Leipzig. Auf rund 30 Seiten hat der Musikwissenschaftler die Ergebnisse seiner Detektivarbeit in der SAW-Publikation "Denkströme" niedergeschrieben, beginnend mit jenem Sommer 1830, als der 20-jährige und aus Zwickau stammende Schumann (1810-1856) sein Jura-Studium in Heidelberg abbrach, um sich in Leipzig ganz der Musik zuzuwenden. Sein Lehrer sollte der namhafte Musikpädagoge Friedrich Wieck sein - und der versprach Schumanns Mutter, ihren Sohn "binnen drei Jahren zu einem der größten jetzt lebenden Klavierspieler zu bilden".

Im Oktober 1830 bezog Schumann bei den Wiecks in der Reichsstraße Quartier, begegnete dort auch Wiecks Tochter Clara, dem Klavier-Wunderkind, das er zehn Jahre später heiratete. Es bedurfte allerdings eines zermürbenden Rechtsstreites, ehe Friedrich Wieck der Eheschließung seinen Segen gab. An Schumann ließ er kein gutes Haar, warf ihm Trunksucht und unmoralischen Lebenswandel vor. Als "verworren" bezeichnet Kopitz in seinem Dossier nun die "erotischen Abenteuer" Schumanns, der sich 1834 mit der aus Böhmen stammenden Wieck-Schülerin Ernestine von Fricken ver- und schon im Jahr darauf wieder entlobte. Überliefert sind auch andere Beziehungen, wie die zu einer sogenannten Heuarbeiterin. Doch die am nachhaltigsten wirkende Liaison pflegte er in jenen Jahren mit einer gewissen Christel, die er Charitas nannte. In seinen Tagebüchern berichtet Schumann von heimlichen Treffen der intimen Art "voller Feuer und Flamme".

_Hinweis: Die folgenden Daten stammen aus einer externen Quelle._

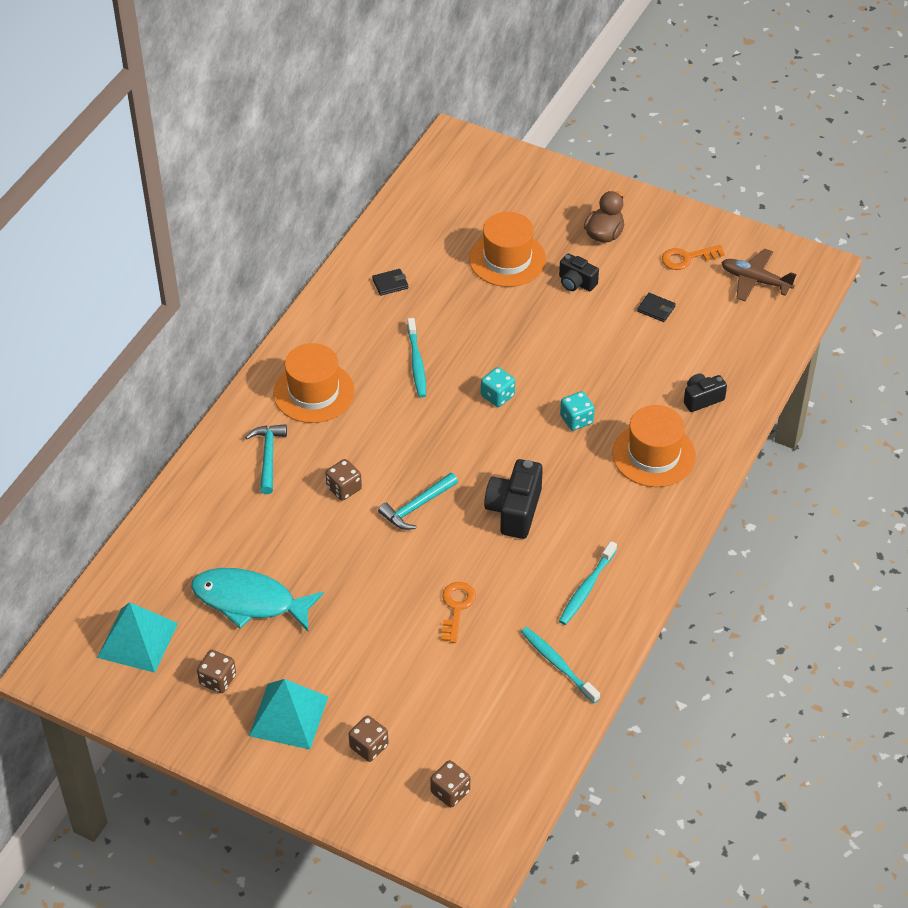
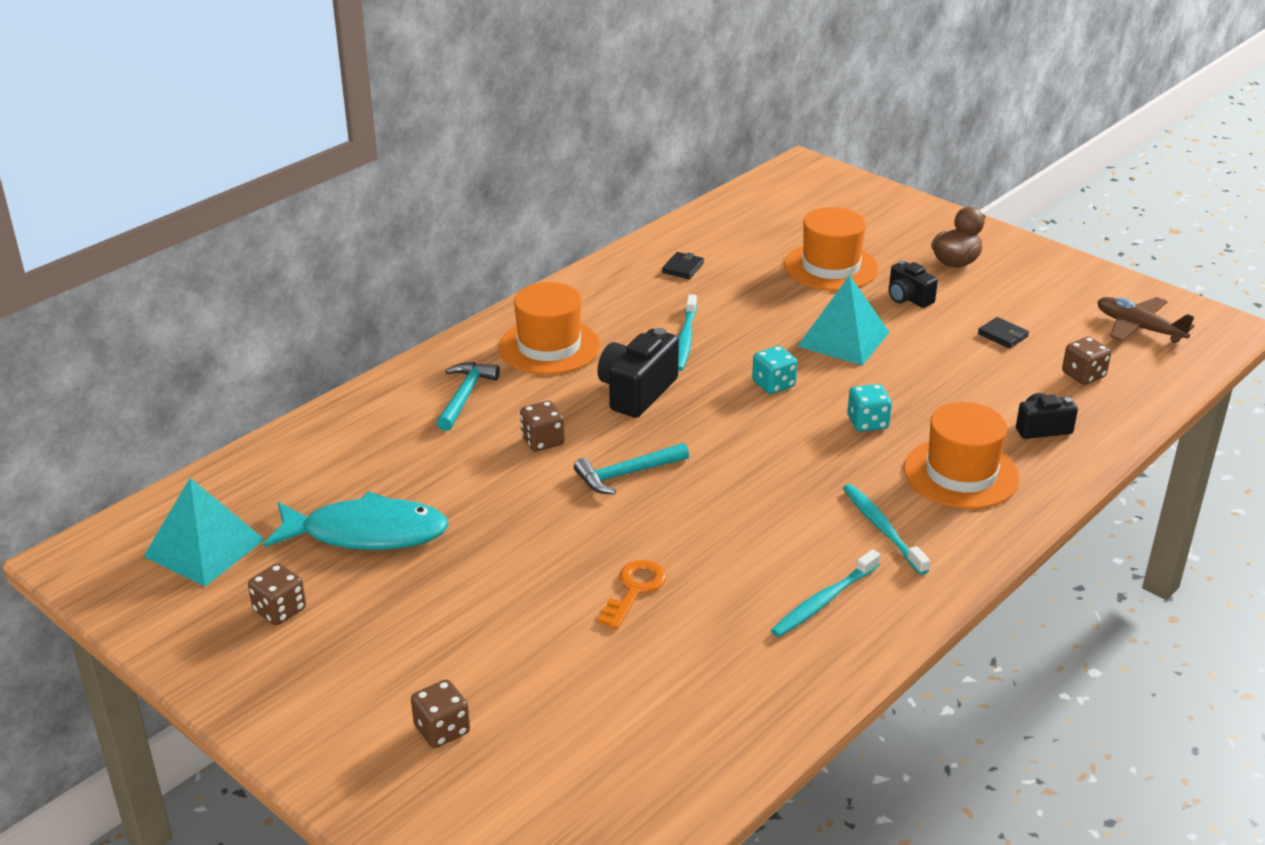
camera: 15 degrees right, 15 degrees down
(249, 601) = (367, 533): turquoise fish -> turquoise fish turned 150 degrees clockwise
(288, 716) = (350, 670): turquoise pyramid -> turquoise pyramid (843, 339)
(390, 284) = (683, 268): black wallet -> black wallet turned 60 degrees counterclockwise
(450, 792) = (533, 813): brown dice -> brown dice (1083, 375)
(514, 510) = (753, 499): black camera -> black camera (637, 392)
(557, 664) = (752, 682): turquoise toothbrush -> turquoise toothbrush (882, 528)
(687, 258) = (1054, 296): orange key -> none

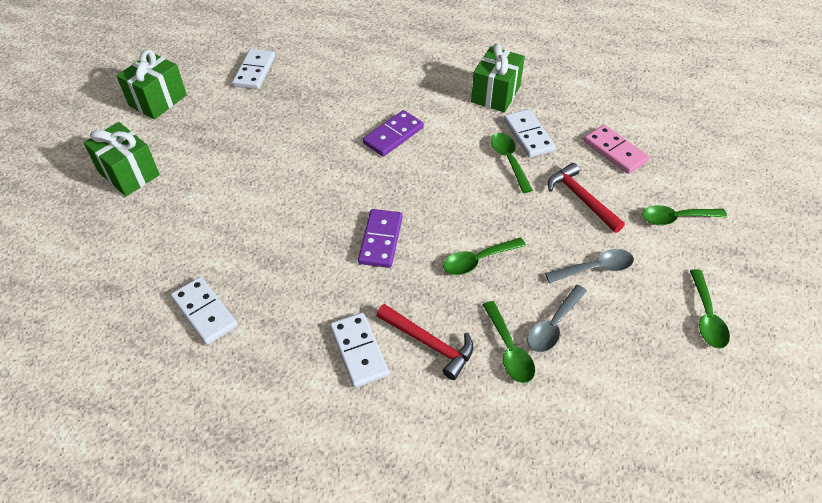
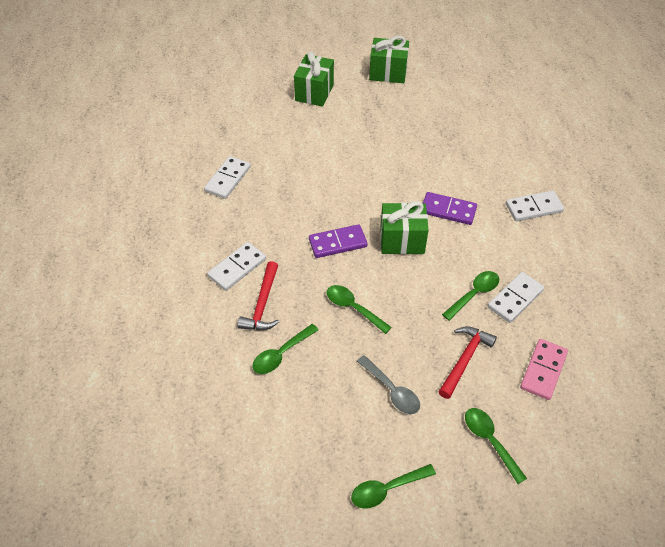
camera: 65 degrees right, 0 degrees up
(254, 71) = (456, 105): white domino -> white domino (533, 208)
(495, 94) = (550, 259): green gift -> green gift (402, 240)
(553, 325) = (318, 376): grey spoon -> none

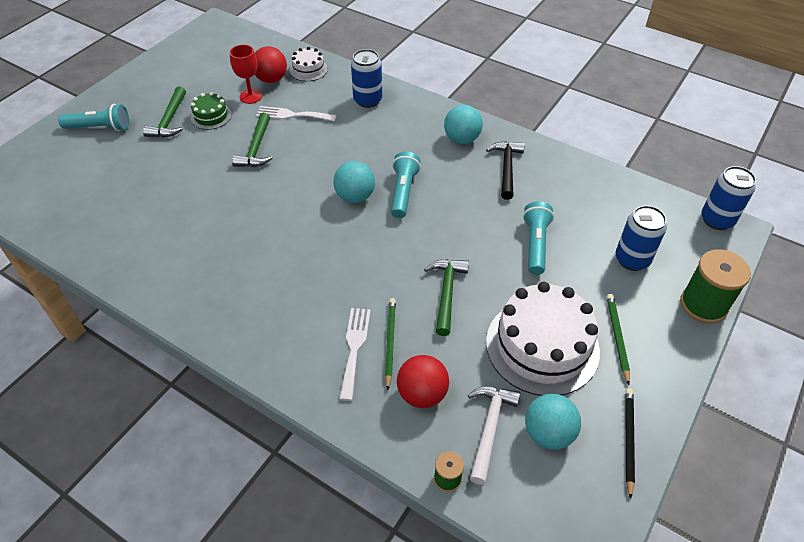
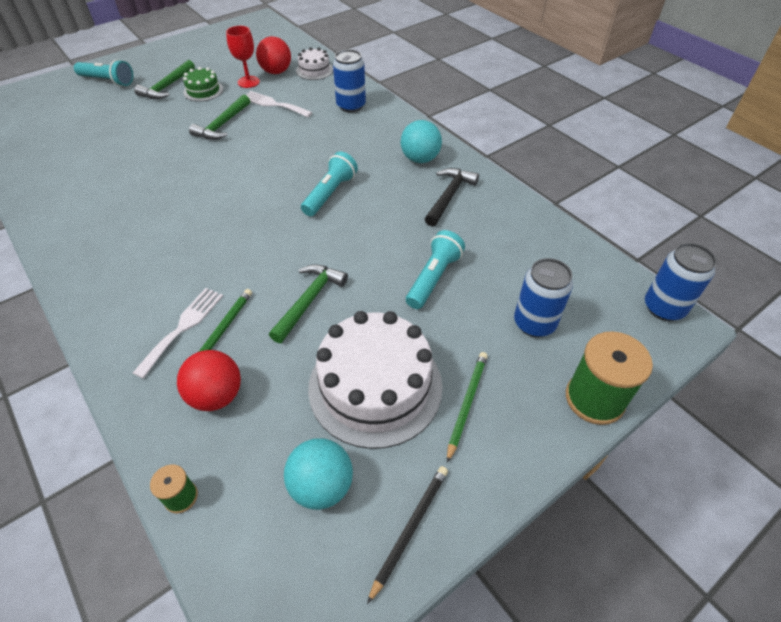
camera: 20 degrees right, 0 degrees up
(355, 196) = (281, 186): turquoise ball -> none
(489, 428) = (261, 457): white hammer -> none

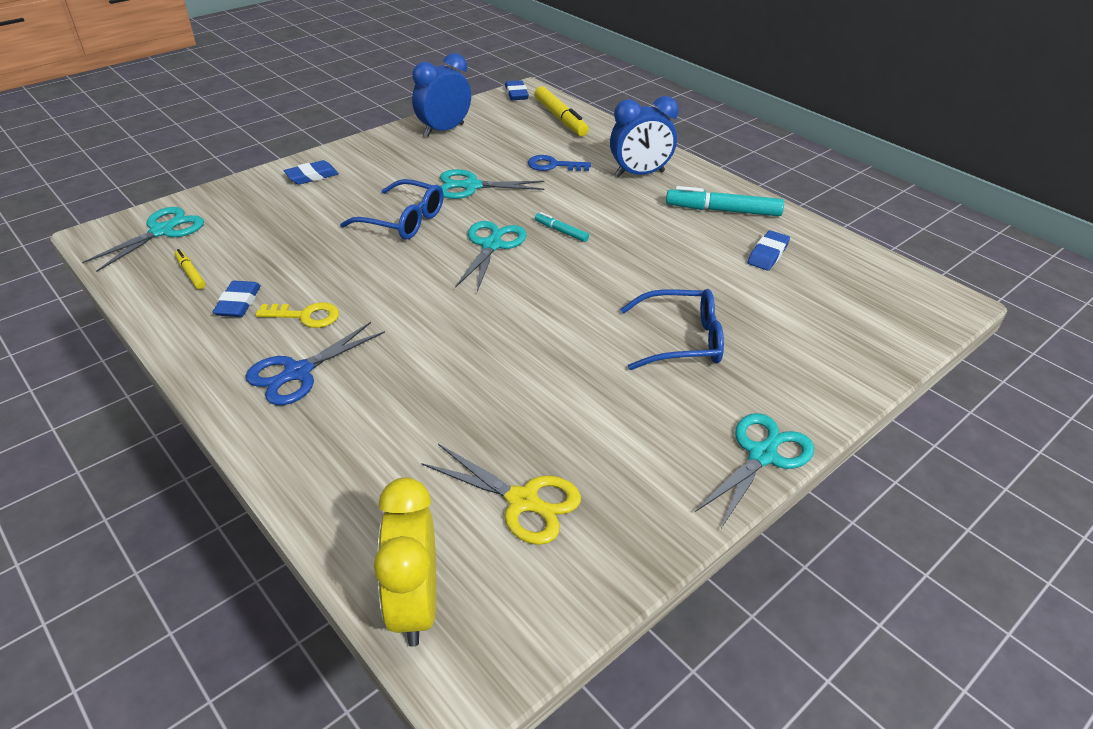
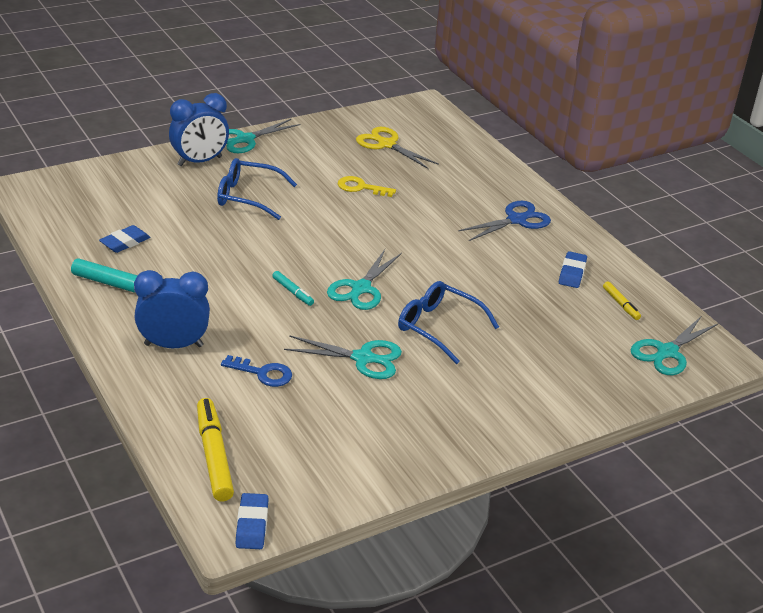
camera: 170 degrees left, 5 degrees down
(305, 316) = (518, 255): yellow key -> yellow key (361, 187)
(312, 176) = (537, 401): blue eraser -> none
(415, 605) = (446, 123): yellow clock -> none
(444, 130) = (376, 457): blue clock -> blue clock (200, 161)

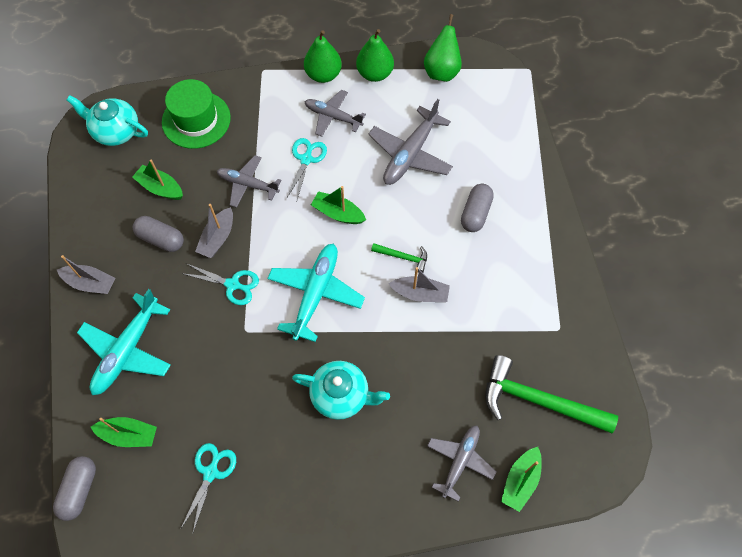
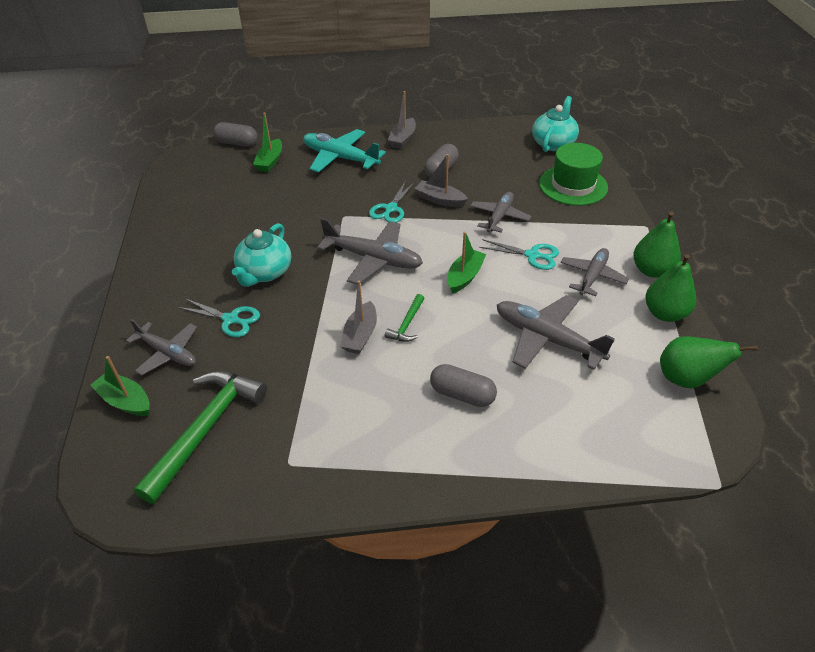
camera: 95 degrees right, 20 degrees down
(160, 188) = (494, 168): green boat -> none
(211, 472) = (224, 200): turquoise scissors -> turquoise scissors (231, 319)
(315, 294) = (373, 259): turquoise plane -> grey plane

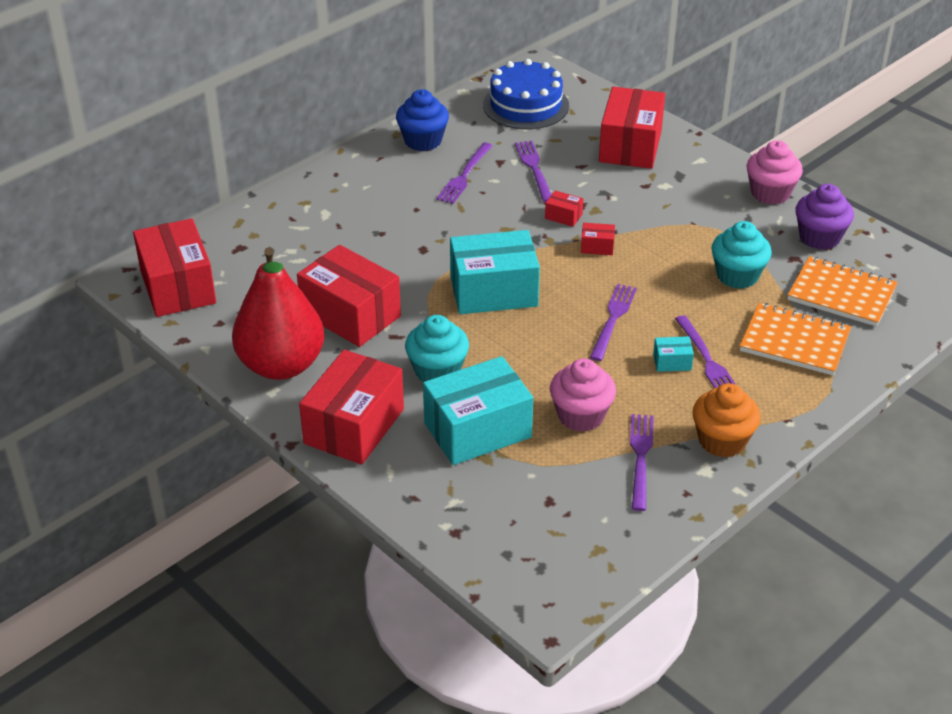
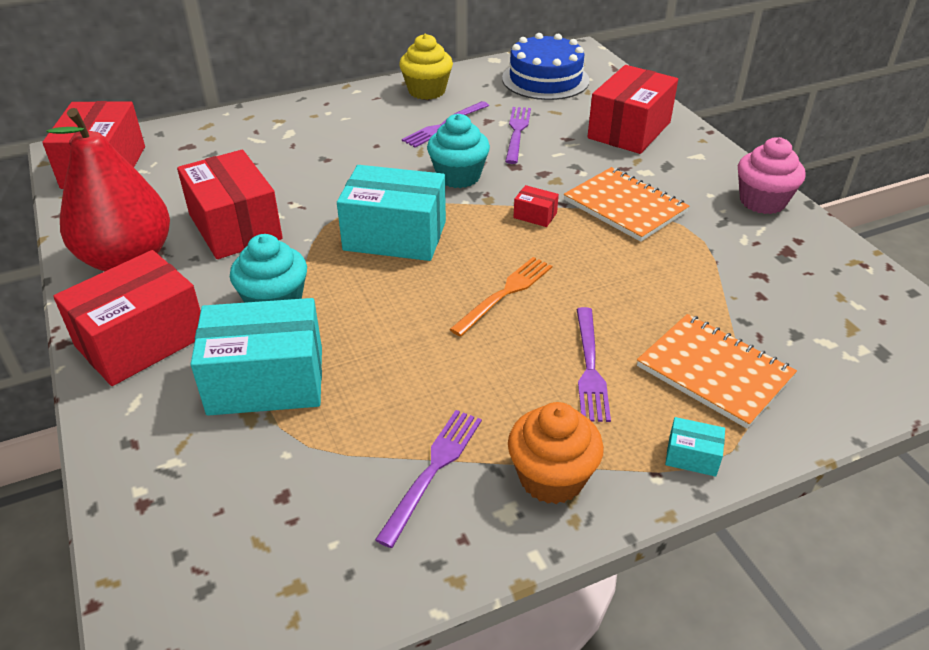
camera: 20 degrees right, 0 degrees up
(423, 141) = (427, 91): blue cupcake -> yellow cupcake
(563, 216) = (518, 180): red box -> none
(581, 415) = (395, 395): pink cupcake -> none
(613, 319) = (505, 293): purple fork -> orange fork
(672, 362) = (545, 359): turquoise box -> turquoise box (692, 456)
(737, 276) = (679, 279): turquoise cupcake -> turquoise cupcake (458, 176)
(819, 237) = (801, 258): purple cupcake -> none
(841, 294) = (802, 328): orange notebook -> orange notebook (624, 206)

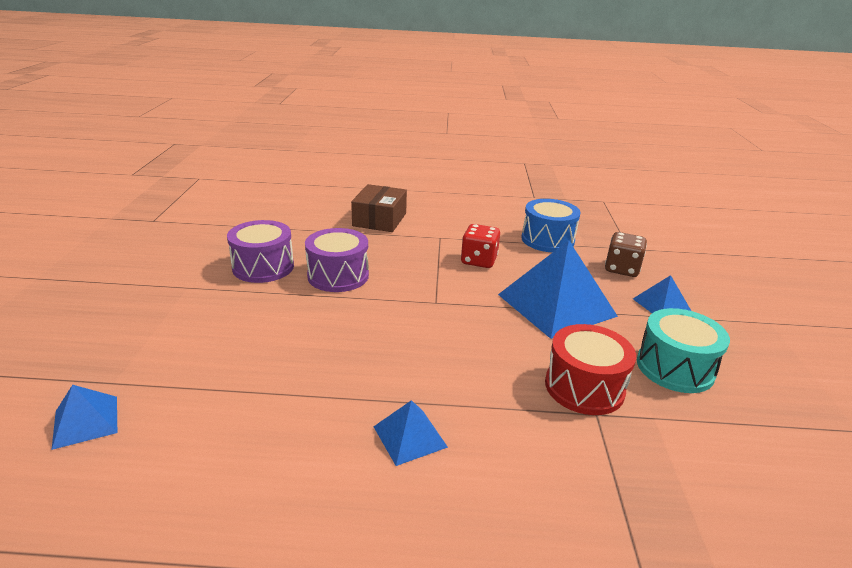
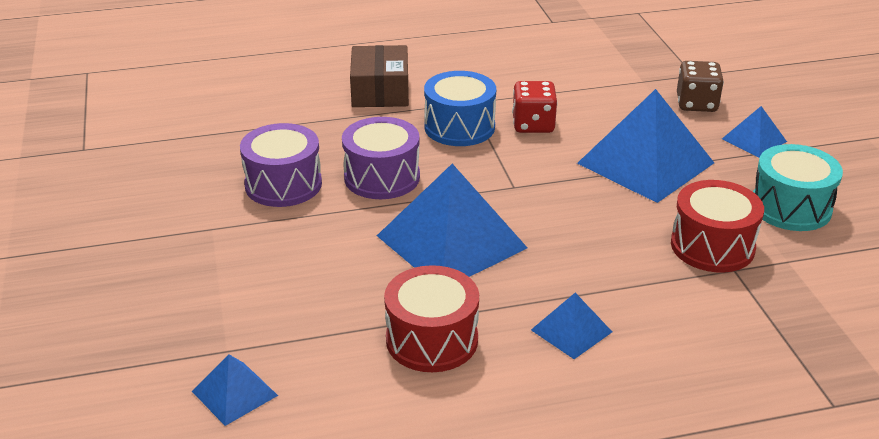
camera: 15 degrees left, 5 degrees up
(281, 414) = (432, 340): none -> red drum
(357, 334) = (451, 242): none -> blue pyramid
(547, 240) = (597, 81): blue drum -> blue drum (459, 127)

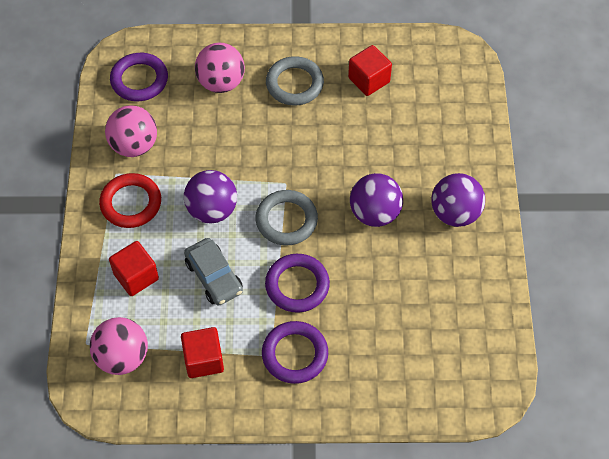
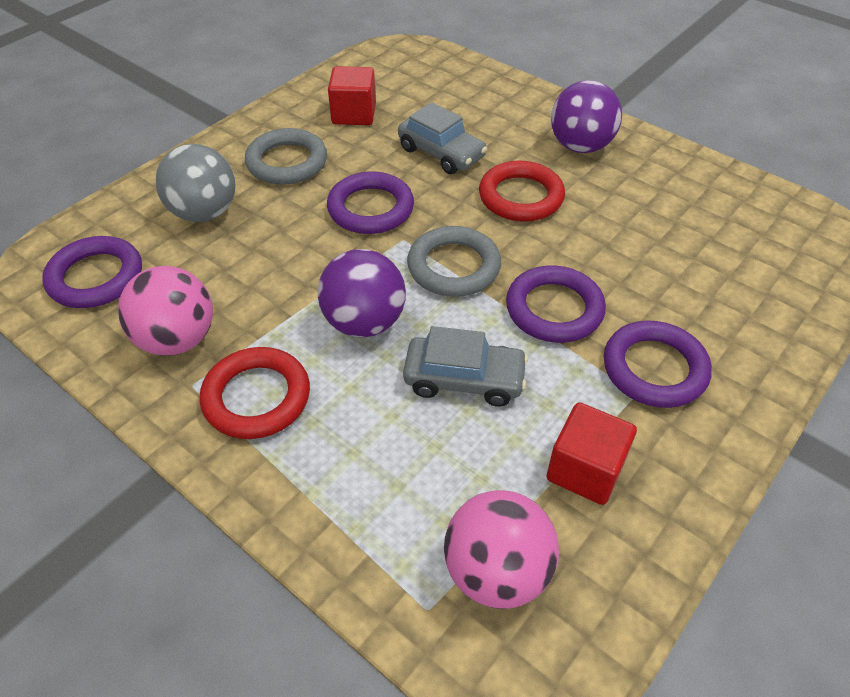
camera: 50 degrees left, 10 degrees down
(136, 276) = (376, 465): red cube -> none
(221, 83) = (204, 213): pink ball -> grey ball
(295, 151) = (370, 208): none -> purple ring
(375, 213) = (521, 197): purple ball -> red ring
(376, 148) = (441, 153): none -> grey car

Bisher lag von diesem Kapitel seines Liebeslebens, das von 1830/31 bis 1837 dauerte, vieles im Dunkeln. Aufwändig betrieb Kopitz deshalb Spurensuche, um herausfinden, was es mit Charitas auf sich hatte. Eine Indizienkette trug er zusammen, "keinen Beweis im engeren Sinne, aber die These scheint mir in sich stimmig", schreibt Kopitz. Seine Version: Christel alias Charitas war nicht, wie bisher vermutet, eine Kellnerin, die ihren Körper verkaufte, sondern ein Dienstmädchen der Wiecks. Gehandelt habe es sich um Johanne Christiane Apitzsch, die aus Wehlitz - einem heutigen Schkeuditzer Ortsteil - stammte und in der dortigen Albanuskirche am 24. Juni 1806 getauft wurde.

Wann genau die Affäre in Leipzig begann, lässt sich nicht datieren, da Schumanns Tagebücher für die Zeit vom Oktober 1830 bis zum 10. Mai 1831 abhanden gekommen oder vernichtet worden sind. Aber dann sprechen seine Notizen Bände, sind delikater Natur. 13. Mai 1831: "Um 4 Glock in der Kammer mit der Chr. - Entdeckungen -". 13. Juli 1831: "Abends kam Charitas vollends -" Im Juni 1832 brechen die Aufzeichnungen über die Geliebte ab, erst für 1836 gibt es wieder Hinweise auf Treffen des Paares, in denen auch eine Schwangerschaft Christels angedeutet wird. Schumanns vom Januar 1837 stammende Notiz "Ein Mägdlein. (a. 5ten, glaub' ich)", diente Kopitz als Anhaltspunkt, um Details zu offenbaren. Er nahm Taufbücher von Leipziger Kirchen unter die Lupe. Verzeichnet sind vom 4. bis 18. Januar 1837 die Geburten von sieben unehelichen Mädchen. Für ihn steht fest, dass die am 6. Januar in der Thomaskirche getaufte Louise Ernestine Apitzsch Schumanns Tochter war, die vier Tage vorher im Jacobshospital zur Welt kam. Als Vater gab Christiane Apitzsch zwar einen gewissen David Veit an, aber Kopitz geht davon aus, dass dieser eine Fantasiegestalt war. Schumann jedenfalls ließ seiner Charitas 1837 mehrfach Geld zukommen. Christiane Apitzsch starb am 11. Februar 1838 dort, wo sie ihre Tochter geboren hatte - im Jacobshospital. Über das spätere Leben von Schumanns mutmaßlicher Tochter habe er nichts in Erfahrung bringen können, so Kopitz.